Energy

International Trip Provides Education for the States

International Trip Provides Education for the States

By the Honorable Cliff Branan, OK (SD — 40) 

As a late addition to the group of Exchange Council legislators travelling to Canada to learn about the Alberta oil sands, a number of questions quickly came to mind — perhaps most pressing of which was, “how cold would it be?”

Another question I considered was, “what makes this oil different from what is produced right here in Oklahoma, and why is it so difficult to extract?”

After an early wake-up call to fly two hours north from Calgary, our group landed north of Fort McMurray at a facility operated by Shell. I have never seen anything like it: a sprawling modern facility in the far reaches of the North, where oil is separated from basic beach sand and the sand replaced to reclaim the land. I was impressed by the high priority and constant focus Shell places on the environment and safety of their employees. I also learned a great deal about the process, such as the answer to my question about how the oil in the Alberta sands is different from our oil in Oklahoma. The oil (or bitumen) is ancient oil that has degraded to a heavier gravity than most oil found in the world.  When blended with lighter crude oils, it produces a refinery-quality crude that can be used just as more common crude oils.
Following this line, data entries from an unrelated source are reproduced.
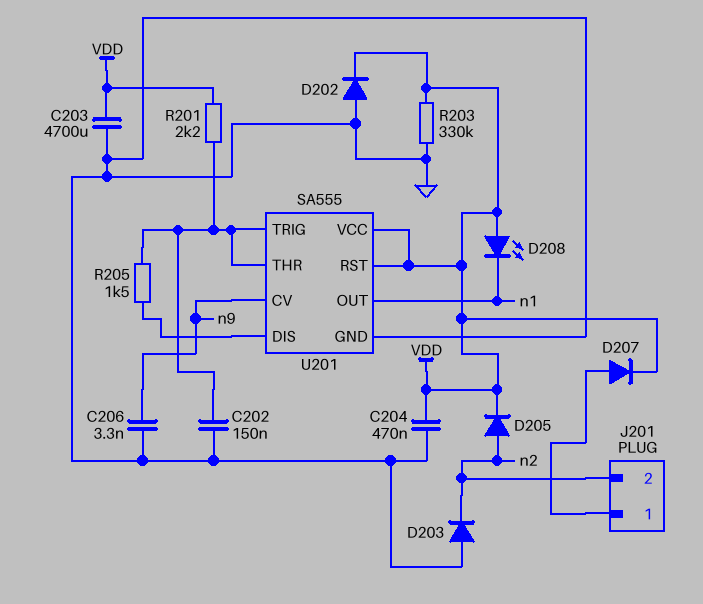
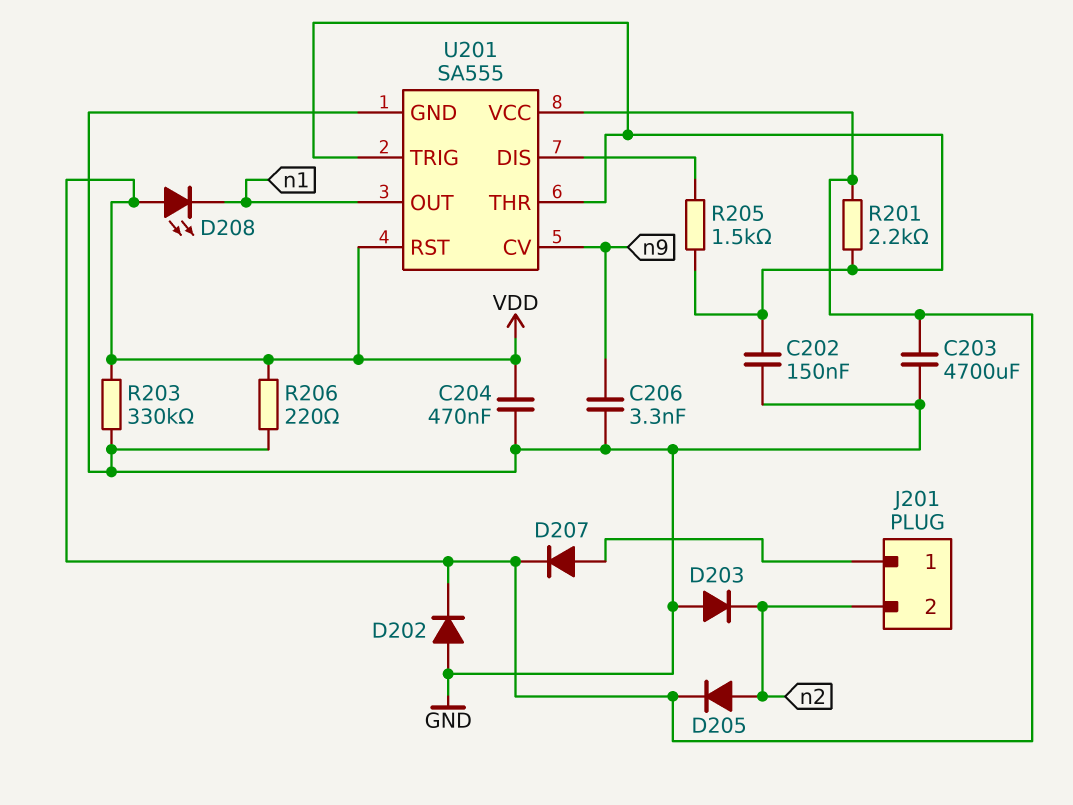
R206: none -> 220 (GND, VDD)

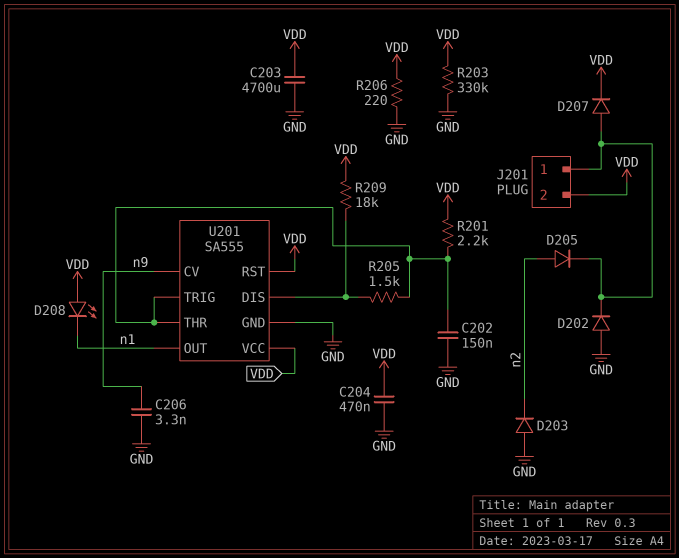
D202: diode (A GND, K VDD) -> diode (A GND, K J201/1)
D205: diode (A n2, K VDD) -> diode (A n2, K J201/1)
J201 pin 2: n2 -> VDD
R209: none -> 18k (U201/DIS, VDD)

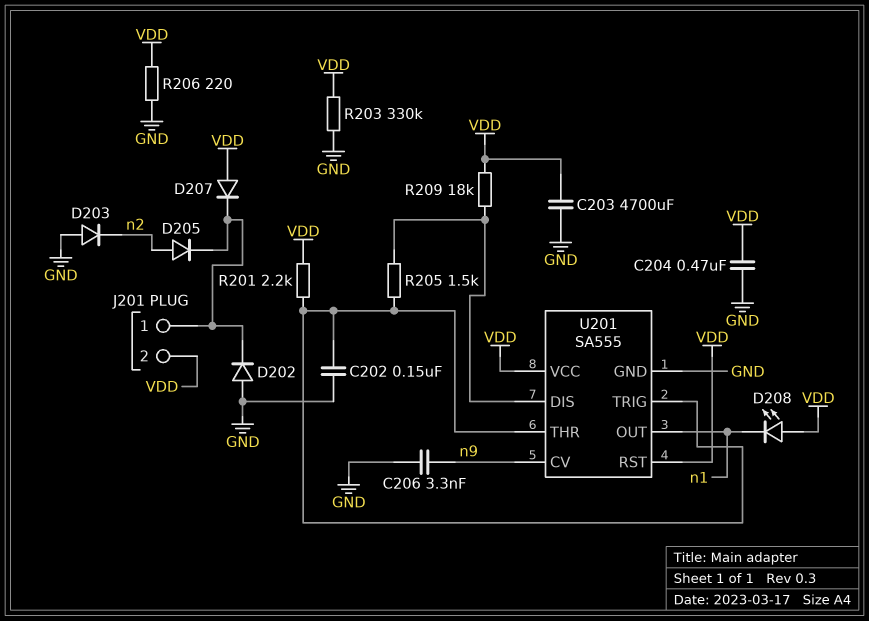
D207: diode (A J201/1, K VDD) -> diode (A VDD, K J201/1)

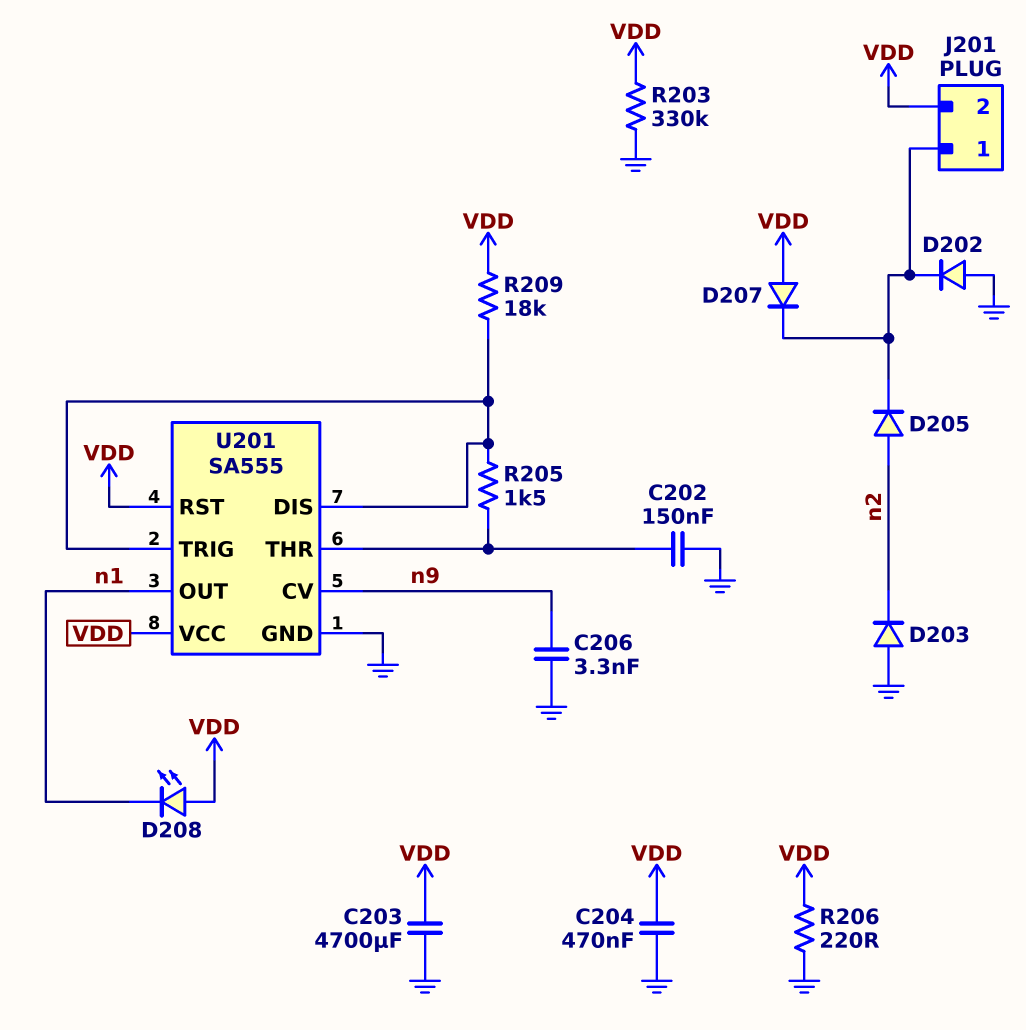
R201: 2.2k (U201/THR, VDD) -> none
U201 pin TRIG: U201/THR -> U201/DIS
This surface technique is only possible in certain portions of the Alberta oil sands, but Devon Energy developed a now widely-used ‘in-situ,’ or ‘in-place’ method of heating the underground reservoir by injecting steam and flowing the oil to the surface.  The environmental footprint is limited to the well pads and the central processing plant — similar to natural gas wells and processing in the United States.

I highly recommend this International Relations Task Force oil sands trip to others. We gained valuable information about the process, facilities, operations, environmental concern and employee safety. This first-hand experience provided an excellent education on the proper way to energy production.
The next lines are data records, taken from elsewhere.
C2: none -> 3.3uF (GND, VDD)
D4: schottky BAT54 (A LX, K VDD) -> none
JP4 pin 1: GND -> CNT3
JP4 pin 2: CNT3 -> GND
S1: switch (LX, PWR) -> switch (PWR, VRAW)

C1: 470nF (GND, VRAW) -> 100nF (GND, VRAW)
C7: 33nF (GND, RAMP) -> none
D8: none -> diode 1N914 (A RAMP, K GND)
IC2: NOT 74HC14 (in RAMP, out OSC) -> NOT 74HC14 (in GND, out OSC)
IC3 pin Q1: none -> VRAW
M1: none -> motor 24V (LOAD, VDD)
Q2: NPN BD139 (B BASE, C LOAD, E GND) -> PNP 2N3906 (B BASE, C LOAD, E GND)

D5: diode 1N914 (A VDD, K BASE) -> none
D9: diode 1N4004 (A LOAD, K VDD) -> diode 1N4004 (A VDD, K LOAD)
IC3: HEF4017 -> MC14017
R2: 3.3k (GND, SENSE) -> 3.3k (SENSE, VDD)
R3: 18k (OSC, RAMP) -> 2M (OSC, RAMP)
As for the question of weather, it was surprisingly comfortable, even for this Oklahoma man.


In Depth: Energy

It is difficult – and perhaps even impossible – to overstate the relationship between readily available access to safe, affordable and reliable energy and individual prosperity and economic wellbeing. This is because energy is an input to virtually everything we produce, consume and enjoy in society. Think for a minute …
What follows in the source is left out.